Riots break out in impoverished north Lebanon city as currency crashes
Protesters attack banks, clash with security forces in Tripoli as virus outbreak exacerbates longstanding economic crisis and Lebanese pound sinks to record low
AP — Clashes broke out between protesters and security forces in northern Lebanon Monday amid a crash in the local currency and a surge in food prices. Dozens of young men smashed the fronts of local banks and set fire to an army vehicle, as the protests turned into riots.
The Red Cross said its teams were working on evacuating wounded people in Tripoli, Lebanon’s second largest city and one of the most neglected regions in Lebanon.

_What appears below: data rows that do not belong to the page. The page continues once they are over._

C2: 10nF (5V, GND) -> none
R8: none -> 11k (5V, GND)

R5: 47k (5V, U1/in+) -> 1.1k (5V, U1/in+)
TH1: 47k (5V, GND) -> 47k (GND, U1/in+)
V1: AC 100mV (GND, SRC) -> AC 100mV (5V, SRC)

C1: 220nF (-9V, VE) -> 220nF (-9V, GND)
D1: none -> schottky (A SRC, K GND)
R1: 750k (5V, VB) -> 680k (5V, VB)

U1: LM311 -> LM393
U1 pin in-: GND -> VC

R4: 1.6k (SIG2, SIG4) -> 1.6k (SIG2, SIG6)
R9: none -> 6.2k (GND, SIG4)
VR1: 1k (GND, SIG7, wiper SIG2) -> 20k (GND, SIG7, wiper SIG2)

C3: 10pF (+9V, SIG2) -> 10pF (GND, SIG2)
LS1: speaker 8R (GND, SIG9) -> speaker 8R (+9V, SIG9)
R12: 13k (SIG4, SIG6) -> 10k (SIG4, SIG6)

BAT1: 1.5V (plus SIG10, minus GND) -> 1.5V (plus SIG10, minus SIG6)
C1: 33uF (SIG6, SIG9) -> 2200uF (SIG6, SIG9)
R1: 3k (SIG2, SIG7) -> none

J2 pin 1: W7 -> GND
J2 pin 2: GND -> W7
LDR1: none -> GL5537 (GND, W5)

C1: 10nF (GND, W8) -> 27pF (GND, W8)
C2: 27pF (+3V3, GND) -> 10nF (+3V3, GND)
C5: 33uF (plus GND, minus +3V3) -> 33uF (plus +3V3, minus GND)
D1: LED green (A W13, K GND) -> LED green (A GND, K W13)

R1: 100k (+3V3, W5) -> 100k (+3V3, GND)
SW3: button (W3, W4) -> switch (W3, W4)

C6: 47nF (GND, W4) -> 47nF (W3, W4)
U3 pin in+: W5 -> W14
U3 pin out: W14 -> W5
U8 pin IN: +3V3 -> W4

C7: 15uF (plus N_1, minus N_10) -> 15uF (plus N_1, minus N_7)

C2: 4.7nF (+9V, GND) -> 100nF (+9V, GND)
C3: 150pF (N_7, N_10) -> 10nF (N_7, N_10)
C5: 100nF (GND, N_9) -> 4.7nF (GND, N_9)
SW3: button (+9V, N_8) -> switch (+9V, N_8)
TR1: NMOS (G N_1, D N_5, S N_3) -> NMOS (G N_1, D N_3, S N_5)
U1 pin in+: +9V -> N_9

Scattered anti-government protests resumed last week as the government began easing the weeks-long lockdown to limit the spread of the new coronavirus in Lebanon, which has reported 710 cases and 24 deaths so far. The number of registered cases has dropped over the past two weeks, leading to the shortening of the nighttime curfew by one hour and allowing some businesses to resume work on Monday.
The virus outbreak has exacerbated a severe economic and financial crisis gripping the country since late last year, the most serious to hit Lebanon since the end of its 1975-90 civil war.
The Lebanese national currency hit a new record low over the weekend, with 4,000 pounds to the dollar on the black market while the official price remained at 1,507 pounds.
Tripoli is the capital of northern Lebanon, where unemployment is among the highest in the country and poverty is widespread.
Earlier Monday, scattered anti-government protests broke out in several parts of the country, leading to road closures that prevented medical teams from setting out from Beirut to conduct coronavirus tests across the country.
The Health Ministry said its teams would try again on Tuesday, urging protesters to let the paramedics work to evaluate the spread of the virus in the tiny country of 5 million people.
Around noon Monday, Lebanese troops forcefully removed dozens of protesters from a major highway in Zouk Mosbeh, north of Beirut, and traffic resumed. Shortly afterward, it was blocked again with burning tires.
The Lebanese army said it respects the people’s right to protest as long as the protesters don’t close roads or attack public and private property.
“Our demands are simple and we are not asking for the impossible,” said protester George Ghanem in Zouk Mosbeh, citing early parliamentary elections and an independent judiciary. “We want to live in dignity… we will continue and no one will remove us from the street.”
A woman carried a placard reading: “My salary buys me two cartons of milk.”
On Sunday night, the Central Bank of Lebanon issued a circular instructing currency exchange shops not to sell the dollar for more than 3,200 pounds. On Monday, most exchange shops were not selling dollars, saying clients who have dollars are refusing to exchange their hard currency at such a low price.
Earlier over the weekend, several banks in northern and southern Lebanon were attacked, some with firebombs, reflecting rising public anger against banks that have imposed capital controls on people’s accounts.
In a sign of the deepening crisis, Lebanon’s Prime Minister Hassan Diab on Friday accused the longtime Central Bank governor, Riad Salameh, of orchestrating the local currency’s crash, and criticized what he called the governor’s “opaque” policies that the premier said covered up major banking sector losses and capital flight.
Also Monday, Lebanon’s energy minister Raymond Ghajar said that initial results of drilling off the Lebanese coast show that there is gas on different depths in the first well ever dug in the country’s waters. The minister added that it has not been proven yet if there is a reservoir in bloc 4 where drilling is taking place.
Cash strapped-Lebanon has put high hopes on its first offshore exploratory drilling for oil and gas, launched in February.
In 2017, Lebanon approved the licenses for an international consortium led by France’s Total, Italy’s ENI and Russia’s Novatek to move forward with offshore oil and gas development for two of 10 blocks in the Mediterranean Sea, including one that is partly claimed by Israel.
Lebanon is one of the world’s most indebted countries and has been grappling with a liquidity crunch, an economic recession and rising unemployment.